Mostly, you’ll want to work quickly so the pan doesn’t cool as you fill it, leaving the last of the batter going into a cool pan. Speed is going to be more important than exact measurement. When you open and close the oven door, do so quickly, too, so the heat doesn’t escape. Put the muffin tin in the oven side to side not front to back and you’ll have fewer “weirdos” with their own quirky personalities because the heat circulates a bit better. You can pretty much expect a quirky popover or two in every batch but they taste just as delish. And whatever you do, don’t peek as they cook!
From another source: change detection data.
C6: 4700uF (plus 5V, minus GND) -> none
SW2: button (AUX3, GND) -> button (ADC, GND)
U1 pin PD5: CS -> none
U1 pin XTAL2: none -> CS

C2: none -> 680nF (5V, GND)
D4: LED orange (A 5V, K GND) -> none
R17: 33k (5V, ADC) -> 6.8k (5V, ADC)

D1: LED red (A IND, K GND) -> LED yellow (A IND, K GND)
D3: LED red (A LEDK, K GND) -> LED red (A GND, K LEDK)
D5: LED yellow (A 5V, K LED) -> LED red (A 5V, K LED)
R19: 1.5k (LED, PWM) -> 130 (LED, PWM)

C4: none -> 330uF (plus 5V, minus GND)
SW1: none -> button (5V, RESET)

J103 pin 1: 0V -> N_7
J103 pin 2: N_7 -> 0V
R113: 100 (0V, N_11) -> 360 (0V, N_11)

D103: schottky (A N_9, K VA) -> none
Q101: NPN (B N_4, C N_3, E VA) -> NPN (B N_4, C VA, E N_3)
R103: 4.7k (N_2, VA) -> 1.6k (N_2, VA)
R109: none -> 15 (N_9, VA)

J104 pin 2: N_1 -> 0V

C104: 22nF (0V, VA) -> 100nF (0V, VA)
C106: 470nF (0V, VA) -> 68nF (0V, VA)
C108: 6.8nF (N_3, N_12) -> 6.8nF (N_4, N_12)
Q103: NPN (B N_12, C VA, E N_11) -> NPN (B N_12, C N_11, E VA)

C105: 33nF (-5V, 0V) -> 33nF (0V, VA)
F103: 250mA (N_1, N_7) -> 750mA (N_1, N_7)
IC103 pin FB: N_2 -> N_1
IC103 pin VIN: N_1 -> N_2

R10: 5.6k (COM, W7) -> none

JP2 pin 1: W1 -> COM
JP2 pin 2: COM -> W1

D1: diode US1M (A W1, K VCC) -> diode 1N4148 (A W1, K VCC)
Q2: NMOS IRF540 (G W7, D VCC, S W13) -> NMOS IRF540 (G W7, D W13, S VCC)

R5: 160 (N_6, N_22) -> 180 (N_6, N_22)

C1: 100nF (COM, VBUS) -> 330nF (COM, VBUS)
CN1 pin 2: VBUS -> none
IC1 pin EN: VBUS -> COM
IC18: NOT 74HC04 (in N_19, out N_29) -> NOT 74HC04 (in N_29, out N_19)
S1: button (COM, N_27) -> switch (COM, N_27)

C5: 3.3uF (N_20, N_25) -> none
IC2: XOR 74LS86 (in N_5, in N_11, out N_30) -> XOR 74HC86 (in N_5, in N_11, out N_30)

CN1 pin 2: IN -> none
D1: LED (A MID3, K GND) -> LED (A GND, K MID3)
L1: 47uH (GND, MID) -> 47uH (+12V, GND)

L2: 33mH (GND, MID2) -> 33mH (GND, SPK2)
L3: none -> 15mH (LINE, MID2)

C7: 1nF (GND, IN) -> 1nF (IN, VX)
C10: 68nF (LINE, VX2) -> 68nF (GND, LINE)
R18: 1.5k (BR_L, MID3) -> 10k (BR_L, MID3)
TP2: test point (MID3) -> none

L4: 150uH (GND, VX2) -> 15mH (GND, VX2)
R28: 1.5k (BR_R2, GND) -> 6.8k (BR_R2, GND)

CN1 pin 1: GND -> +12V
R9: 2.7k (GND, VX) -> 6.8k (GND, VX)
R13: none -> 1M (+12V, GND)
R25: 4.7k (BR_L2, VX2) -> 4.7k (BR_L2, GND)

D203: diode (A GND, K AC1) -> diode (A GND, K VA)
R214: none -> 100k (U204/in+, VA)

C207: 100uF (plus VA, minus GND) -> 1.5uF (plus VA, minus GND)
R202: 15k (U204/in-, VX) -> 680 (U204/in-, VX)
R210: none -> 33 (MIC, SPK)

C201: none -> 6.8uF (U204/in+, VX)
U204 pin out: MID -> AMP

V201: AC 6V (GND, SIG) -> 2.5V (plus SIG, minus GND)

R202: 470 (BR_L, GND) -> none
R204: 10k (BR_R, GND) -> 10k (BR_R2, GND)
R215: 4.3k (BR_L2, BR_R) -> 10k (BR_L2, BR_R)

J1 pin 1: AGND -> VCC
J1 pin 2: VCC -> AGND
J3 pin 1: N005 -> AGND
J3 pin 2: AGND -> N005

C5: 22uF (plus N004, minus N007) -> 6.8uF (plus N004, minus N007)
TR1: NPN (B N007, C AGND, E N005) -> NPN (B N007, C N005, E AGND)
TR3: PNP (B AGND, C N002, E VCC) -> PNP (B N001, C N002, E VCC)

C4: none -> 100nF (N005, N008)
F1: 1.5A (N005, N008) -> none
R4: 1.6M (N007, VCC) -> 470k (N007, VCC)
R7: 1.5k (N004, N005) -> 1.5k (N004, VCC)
And when the popovers are done, quickly pierce each with the tip of a knife to let out all that steam. And ta-da! You’ve made popovers.
Saving Money on Popovers in a Muffin Tin:
If you take a look at the recipe, you can see there’s just a handful of everyday ingredients to make these glorious treats. You’re looking at about 10 cents of flour, 30 cents for the eggs, 10 cents of butter and about 17 cents for the milk. That’s so cheap! Under 70 cents for a dozen.
To save the most on groceries, be sure to buy your baking goods and dairy strategically. I like to shop Aldi for a lot of my baking items and Aldi exceeds or rivals grocery store sale prices, especially for butter. If you don’t have an Aldi nearby, stock up during holiday sales, especially the Winter Holidays and Easter for baking items. There will be other minor sales on these items throughout the year, but do buy for less when you can. Stock up on butter, particularly, when it’s on sale and it will be about half price (or less) and freeze it.
Any goods containing flour should be placed in the fridge for 30 days or the freezer for three when bought into your house to avoid any “peskies.”Print
Popovers in a Muffin Tin
These easy Popovers in a Muffin Tin make this beautiful baked good available to just about everyone and they cook faster than regular popovers. Bonus!
- Total Time: 25 to 35 minutes
- Yield: 12 smaller popovers 1x
- Category: Breakfast or Brunch
- Cuisine: English
- 3 tablespoons butter, divided: 1 1/2 tablespoons melted plus 1 1/2 tablespoons softened butter for greasing pans
- 1 1/2 cups flour
- 1/2 teaspoon salt
- 3 extra-large eggs, at room temperature
- 1 1/2 cups milk, at room temperature
Preheat the oven to 425 degrees F. Preheat for at least 20 minutes, if possible.
Generously grease muffin tins with softened butter. Make sure they are well coated and run a bit right around the top of the pan around each muffin cup. Place the pans in the oven for exactly 2 minutes to preheat.
Meanwhile, whisk together the flour, salt, eggs, milk, and melted butter until smooth. Pour into a container with a spout; it just fits in a 2 cup Pyrex measuring cup. The batter will be thin.
Working quickly, fill the muffin pans 3/4 full and bake for about 20 to 22 minutes. Try not to peek. Watch closely at the end as oven times can vary wildly – they should be golden, not deep brown.
When you remove popovers from the oven, quickly pierce each one with the point of a sharp knife to let out excess steam and immediately after, turn out so they don’t lose the crispness on the exterior. You should have a slightly crispy, tender, browned exterior and a moist, beautiful lacey interior.